Another Zapp mission: Lost in the Game
Virtual reality games, gladiator fights and live stream escapes, it’s all part of Lost in the Game, a fictional storyworld that manifests itself in many different ways.
It has become an annual tradition, after the Zappendael Case, the Hidden Island and the Secret of Eyck, Zapp brought a new and exciting mission this year. For several weeks the Zappers are engaged in this omnipresent storyworld.
Every school day a new episode of Lost in the Game is aired on tv. A group of children are invited to a survival camp, but strange things seem to happen there. When some children suddenly disappear, the others secretly investigate what’s going on. Gradually it becomes clear that a questionable virtual reality game plays an important role, but finding out the truth is more dangerous than they expected.
On Saturdays an episode of the Zapp mission is aired. Eight presenters are locked up in a castle during an excursion. To get away each one of them has to play a very special game to save his ancestors in history.
To be admitted to the game they must first prove themselves by finding their way out of an Escape Room. On Wednesday you can watch the escape live on YouTube and you can even participate. Via live chat viewers can help the player to solve the puzzles in order to ensure his escape. Players can already search the room in advance, using the 360º game, allowing them to gather valuable clues.

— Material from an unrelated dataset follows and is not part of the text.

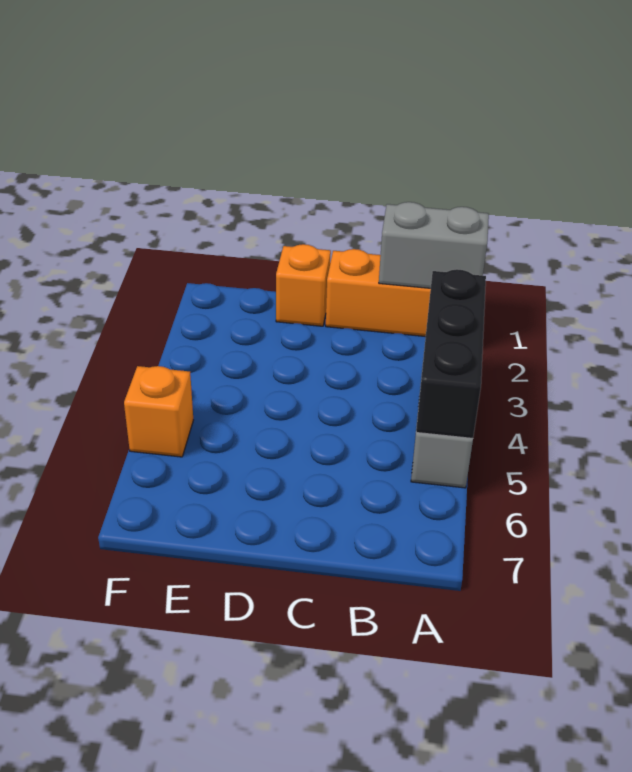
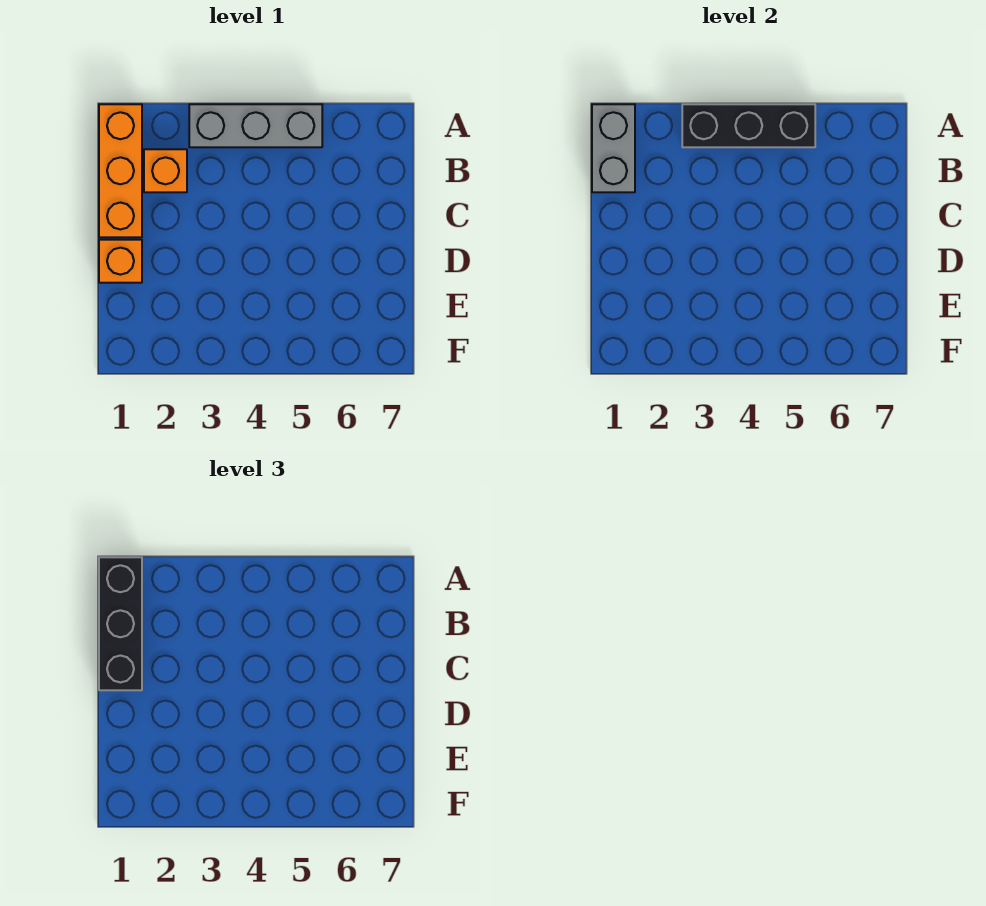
none -> black brick A1:C1 level 3
orange brick F5 level 1 -> orange brick B2 level 1

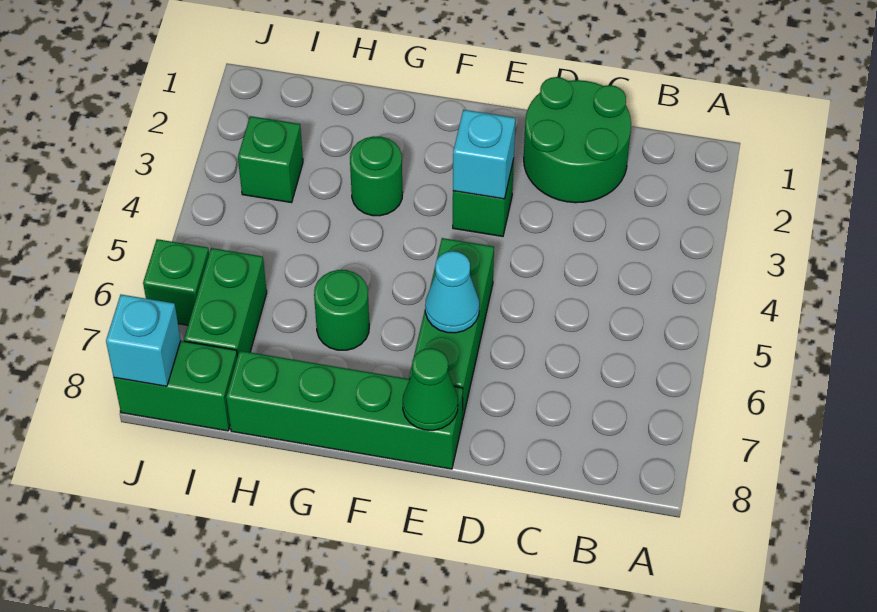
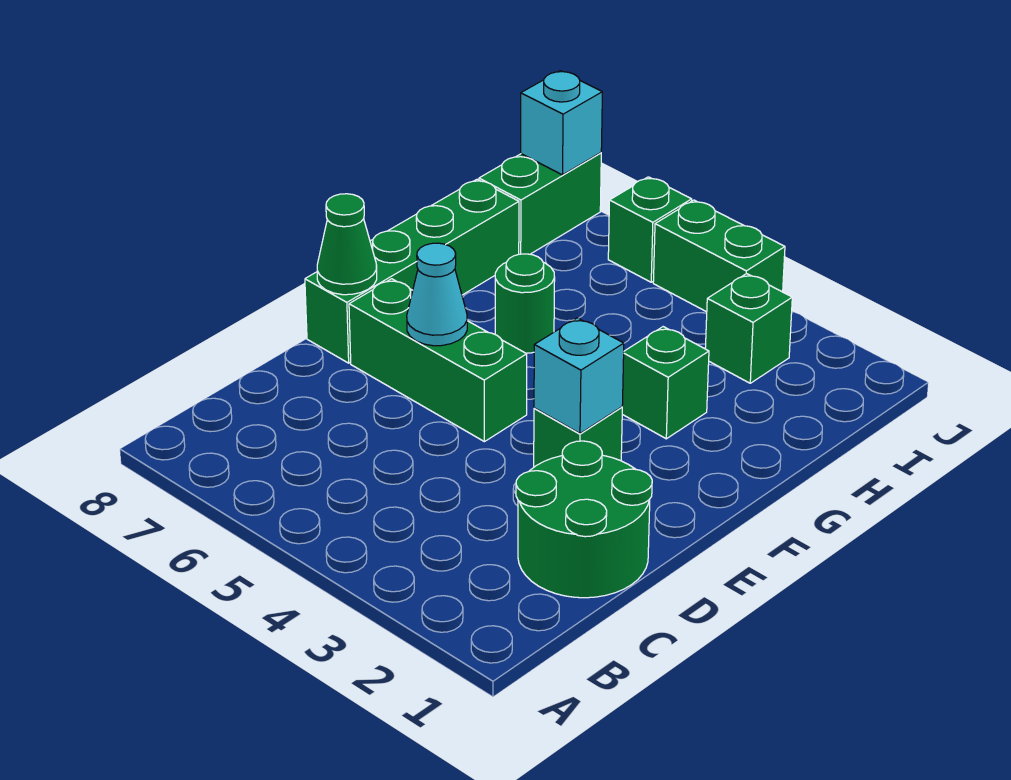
green round brick G3 level 1 -> green brick G3 level 1
green brick I6:I7 level 1 -> green brick J4:J5 level 1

I am pleased to see so much renewal in the Zapp mission. Especially the decision to add YouTube to the journey, because this is one of the most important platforms for the young audience. Going live right away is such a great move. The first escape already has 386,000 views on the channel of Zapp live, and 700,000 views on the channel of the first player Enzo Knol, who is not a part of the mission. These numbers are very impressive for a Dutch project.
If I have to name one point of improvement it is that there is a clear difference in production value between the various components. The daily series looks very good, the acting, the sets and the special effects are a lot better than in the Zapp mission. And although the puzzles are well conceived and the kids are triggered to play, the art direction of the Escape Rooms is inadequate. Every week we see the same office space with different props. As I told you in an earlier post, I am a big Escape Room fan, and if I had paid for one of these rooms, I certainly would’t give it a good review. I realize that there’s only two days time to redecorate the room before the 360º game is launched, but it is still a pity. Perhaps it is because of the division of the budget and the fact that online projects continue to be subordinated, right Tim Hofman?
Nevertheless, I would like to end positively, because Lost in the Game is yet another innovative feat by KRO-NCRV. I’m already looking forward to next year’s Zapp mission.